7 Practical Tips to Manage Kids at Home During the Coronavirus School Shutdown

So my son’s school is closed for 2 weeks and then there’s a two week break after that. When I first heard that he was going to be home for 4 weeks — with potentially no camp or after school activities — I freaked out. What am I going to do?

I work from home. So I was concerned I wouldn’t be able to work. The very first thing I did was to take a few breaths and come to terms with the situation. Once I did that, my mind settled down a bit, and I could start seeing the bright side. It is going to be an interesting time ahead for us. These are my top tips on how to navigate this time as a parent.


1. Keep a Schedule

Sure, there is no school. Sure, there may not be any sports or classes to go to, but still keep a schedule. It doesn’t need to be waking up at 6:30am. It could be waking up at 8:30am. It doesn’t have to be bed time at 7:30pm, it could be at 9pm.


Our bodies have a certain rhythm. We wake up at a certain time. We sleep at a certain time. The more we can stay consistent in our routines, the healthier our body and mind are. This is even more important for kids. Kids thrive on the consistency of routine. It doesn’t need to be a regimented schedule.


At the very least, keep the waking, sleeping and meal times consistent.


2. Time to Rejuvenate

We live in busy times. Most of us don’t get enough sleep. The kids are no less busy. School, soccer practice, piano lessons, … the list goes on and on. Even most kids are sleep deprived. Given that most kids activities are not going to happen for the next few weeks, let this be a time to rejuvenate. We can make sure the kids (and hopefully us parents) get enough sleep. A well rested child is a happy child.


I like to think of this time as a way for nature to force us to slow down.


3. Manage Their Energy

We know that the kids have much more energy than us. During a regular day, they get outlets to spend that energy. During these times of staying at home, if we don’t manage their energy, it can be a problem. If a child does not get enough exercise, they tend to get irritable and angry easily. If they are over tired, then they also throw tantrums.


Do you remember the time when we were growing up? If we played enough, we’d be hungry and we’d eat whatever mom gave us. If the kids are not hungry enough, they’re going to be fussy about their food too. Inherently, we know this.


Have some time where they play freely. And if that’s not sufficient, put in some structured exercise — yoga with online videos, Fitbit Coach, made up running/jumping/obstacle course competitions, long bike rides — whatever works for you.


4. Manage Your Energy

Have you noticed that we get irritated when we’re tired? That’s when we want the kids to go play video games or watch tv — so we don’t have to deal with them. If you’re working from home or not working during this time, take this time to manage your energy. Get good rest, explore things like yoga and meditation.


Who knows, maybe you’ll be hooked to meditating.
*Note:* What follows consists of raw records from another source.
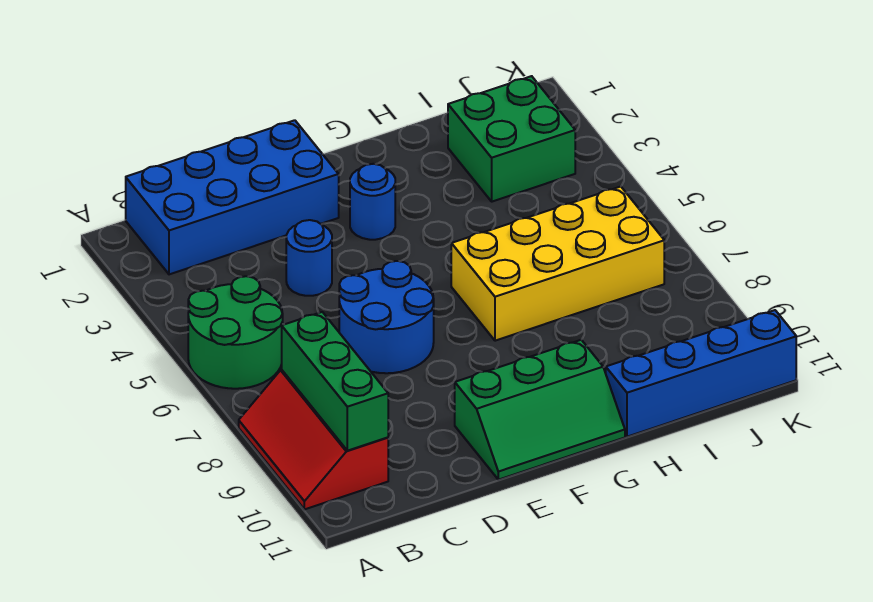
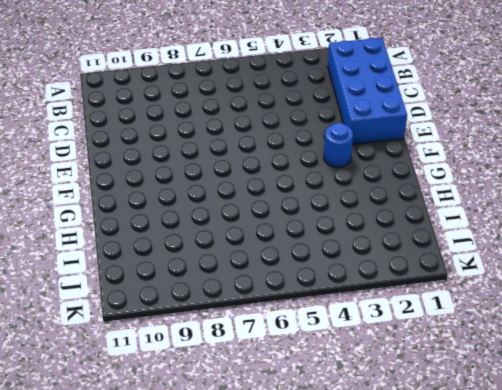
none -> green round brick A5:B6 level 1
none -> red slope A8:B10 level 1 top B

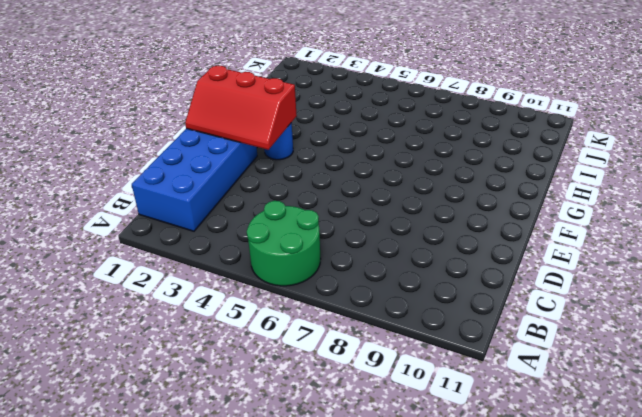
red slope E1:F3 level 2 top F -> red slope A8:B10 level 1 top B
none -> blue round brick D4 level 1
none -> blue round brick D6:E7 level 1

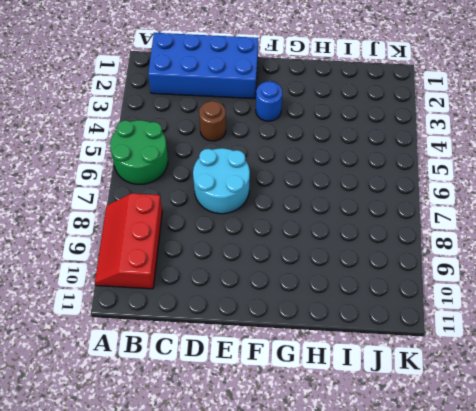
brown round brick D4 level 1 -> blue round brick D4 level 1
cyan round brick D6:E7 level 1 -> blue round brick D6:E7 level 1
none -> green slope E10:G11 level 1 top 10
none -> yellow brick G6:J7 level 1

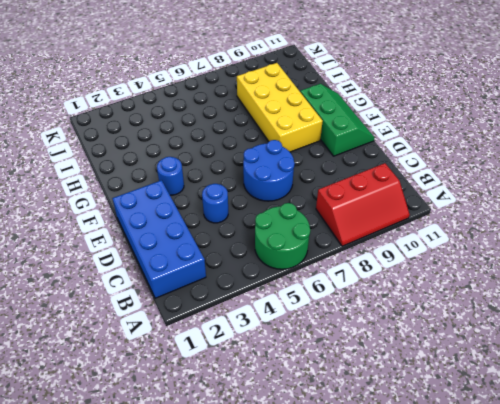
yellow brick F8:I9 level 1 -> yellow brick G6:J7 level 1
none -> blue brick H11:K11 level 1
none -> green brick I2:J3 level 1

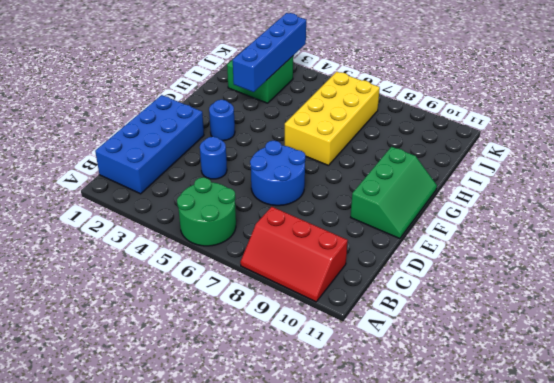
blue brick H3:K3 level 2 -> blue brick H11:K11 level 1
none -> green brick B8:B10 level 2

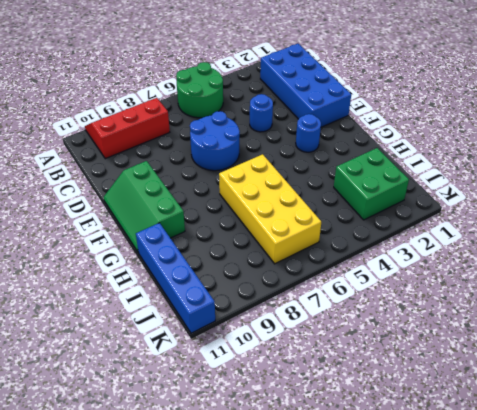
none -> green brick B8:B10 level 2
Or you’ll fall in love with sun salutations.

Indulge in some extra self care so you can care for the kids better.


5. Discover Your Child

It is said that in a child’s personality, one third of the influence comes from the home. One third of it is from the peers. And one third of it the child is born with and cannot be changed.

During this time when there is no rushing to school, no commute, take the time to consciously discover and influence your child’s personality.


You can discover your child’s (and your own) love language. And plan activities accordingly.

My son’s love language is quality time. So we’re planning on playing a lot of board games together or biking together. Discover what they like, what they don’t.


It is said that aimless time together is what creates deep bonds. This is the perfect time to do just that!


6. Learn Something New Together

Being cooped up at home doesn’t have to be boring. Nor do you need to get on each other’s nerves. It could very well be a time to learn something new together. Pull out a cookbook. Or dust off the telescope. Or use YouTube videos to learn sketching. Especially with the Internet, the choices are endless.


You never know, maybe your kids will discover something they love so much that they’ll choose that over video games.


7. Instill New Habits and Daily Practices

Maybe your child learned some breathing techniques but never got into the habit of practicing it. Maybe you’ve always wanted your child to learn the way you pray in your tradition. Maybe your child always wanted you to read stories to them but you never had the time or the energy. Or, maybe you know that giving your child a daily oil massage would be great for them but you didn’t have the time. Whatever it is for you, take this opportunity.


Now when there isn’t so much of a rush, this might be a perfect time to instill those new habits or establish those daily practices.


Finally, this: how we handle these times is how our children will handle tough times in their life. If we get stressed, panicked, then that will impact them. If we handle things calmly and make the best of the situation we’re in, then that is what will stay with them.